Sun 8/21 - 20 miles
Mon 8/22 - Strength Training + 11 miles
Tue 8/23 - Rest
Wed 8/24 - Strength Training + 11 miles
It's taken 3 weeks after the above idiocy to get right again, but I think I'm there.
Monday - 5 recovery miles @ 8:21 to the Vegas airport. Despite all the toxins and bad decisions of the previous 3 days it wasn't too terrible. I took an Irish shower once getting there, but thankfully it was a sparsely populated flight as I'm sure some sort of stench still lingered. The booze, not the sweat. There wasn't any. Yeah, no humidity!
Tuesday - (Lunch) light strength training (evening) LT Progression. I felt surprisingly good, so I figured I'd let 'er rip, but wasn't sure to what degree. When I looked down as I neared the end of mile 1's warm-up and saw a 7 in my pacing I decided not to hold back. Total workout - 6+ miles, 7:44/6:45/6:55/6:33/6:13/6:14. 1/2 mile cool down was even 7:19 pace.
Wednesday - I expected this to be rough after Tuesday's workout, but the the beginning part of the workout was a lot like Tuesday's - I kept consciously trying to slow myself down as my pacing was in the 7's and every time I checked I started going faster again. Eventually I settled into MP (7 flat) expecting to dial it back at some point, but it never happened. Finished with a 6:36 mile actually. Total workout - 12 miles @ 7:18.
Thursday - much needed recovery, 5 miles @ 8:39.

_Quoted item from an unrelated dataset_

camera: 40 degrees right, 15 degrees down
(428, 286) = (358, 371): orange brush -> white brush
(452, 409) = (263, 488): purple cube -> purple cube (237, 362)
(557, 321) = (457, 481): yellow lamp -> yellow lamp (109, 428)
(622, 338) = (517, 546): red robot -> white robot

Friday - (lunch) slightly more intense strength training, but it only being the 2nd one in 3+ weeks I still didn't do too much (evening) I didn't want to long run, but the weather was #### Saturday morning, I had a wedding later the same day, and did not want to long run the day after it. So out I went. It was a lot like Wednesday's MLR, trying to hold back early on but constantly looking down and seeing 7's. I decided during mile 5 that I would do a route that had a small but steady 4 mile climb to see if that would knock anything out of me. If it didn't then I'd turn around and maintain then pick it up to finish. If it did then I'd dial back the intensity on the way back down and hope there's something for the end. It was the former. Then I got to mile 15 at an hour 53 flat, so I decided to ensure 16 in under 2 hours. Success. Total workout - 16 miles @ 7:29.
Saturday - HOLY #### BALLS I AM TIRED. 4+ painful recovery miles @ 9:38, which still felt too fast.

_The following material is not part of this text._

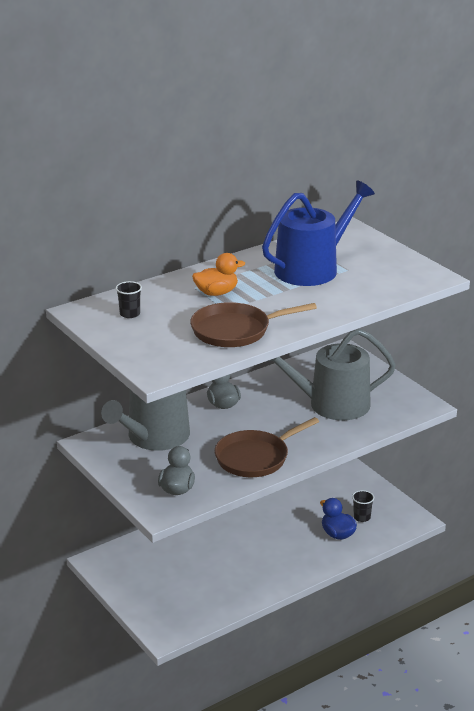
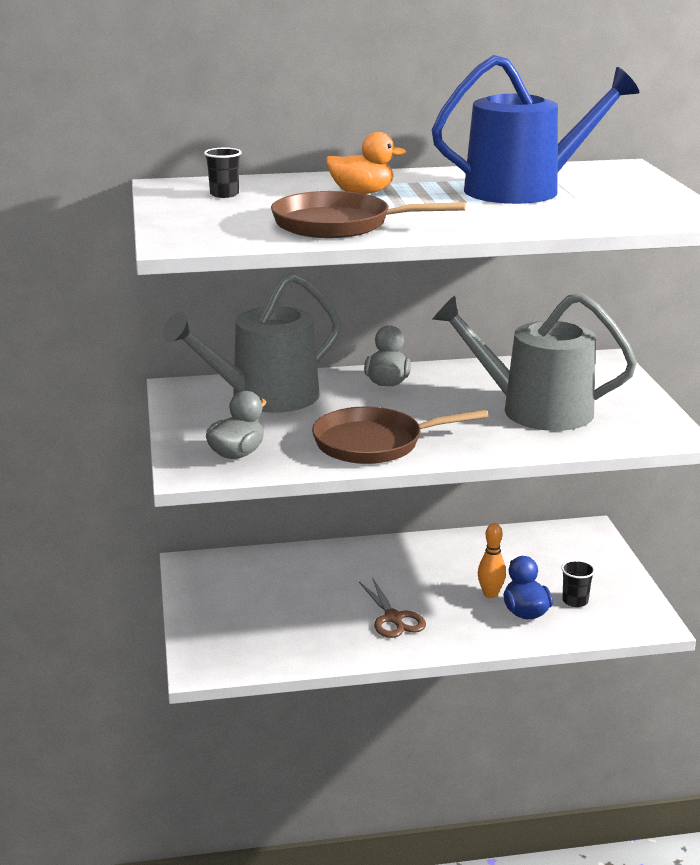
camera: 25 degrees right, 5 degrees down
(260, 562) = (393, 618): none -> brown scissors
(308, 527) = (490, 594): none -> orange bowling pin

Sunday - Yesterday's run sucked, but I'm feeling ok again so I'm glad I did it. I wanted to do some strides, but I didn't want to be too aggressive given all I had done this week. The first 5 over the first 3 miles were about what I wanted, 5:45 pace, but then things loosened up. I finished the 6th one at a faster rate (5:30) and still had a spring in my step, so I immediately did another one (5:15). The spring was still there, so I only waited about 3-4 minutes before #8 and hit 4:45. I felt I was getting too aggressive, so I waited a bit longer before #9...and that one was 4:30. Alright, fine, lets get nuts. I popped into #10 less than 3 minutes later (another 4:30) and #11 about 4 minutes after #10. I finally slowed down on #11 (4:45), so I decided to do just one more. I waited an extra couple of minutes, but chose an uphill to make it more challenging. 4:27!

Fun workout - 8 miles total @ 8:12 w/12 strides.

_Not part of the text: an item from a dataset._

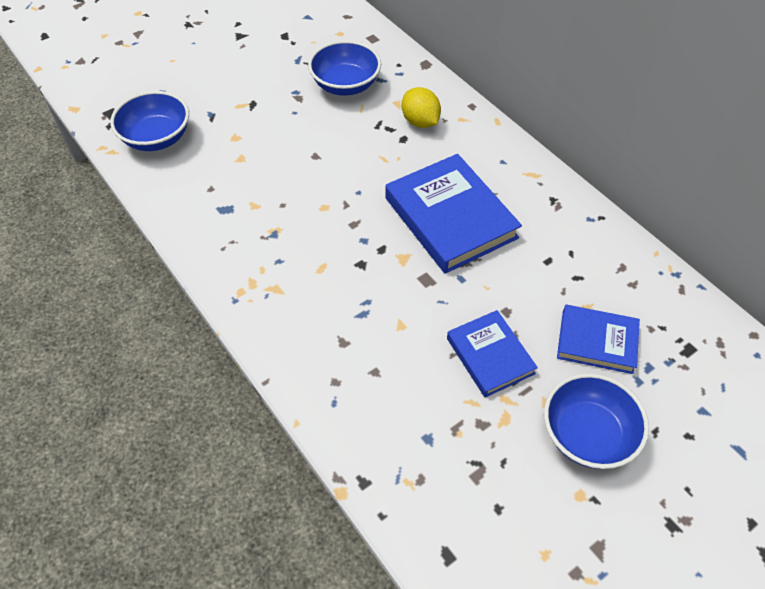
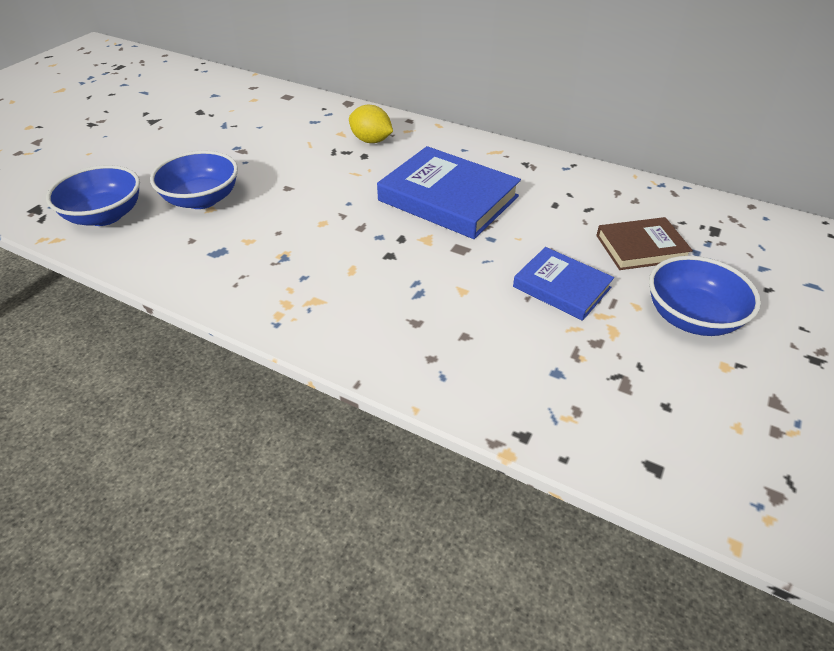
camera: 25 degrees left, 10 degrees down
(345, 85) = (283, 132): blue bowl -> blue bowl (202, 199)
(596, 341) = (641, 248): blue book -> brown book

Week 14 - 57 miles. Probably the best week of this training cycle, especially since I'm still feeling good today. I have a plan for this week, but ultimately the most important day is Sunday's 2 1/2 hour run. I don't want to go into it fresh, but I don't want to go into it tired either so if my body tells me to adjust later in the week - alright then.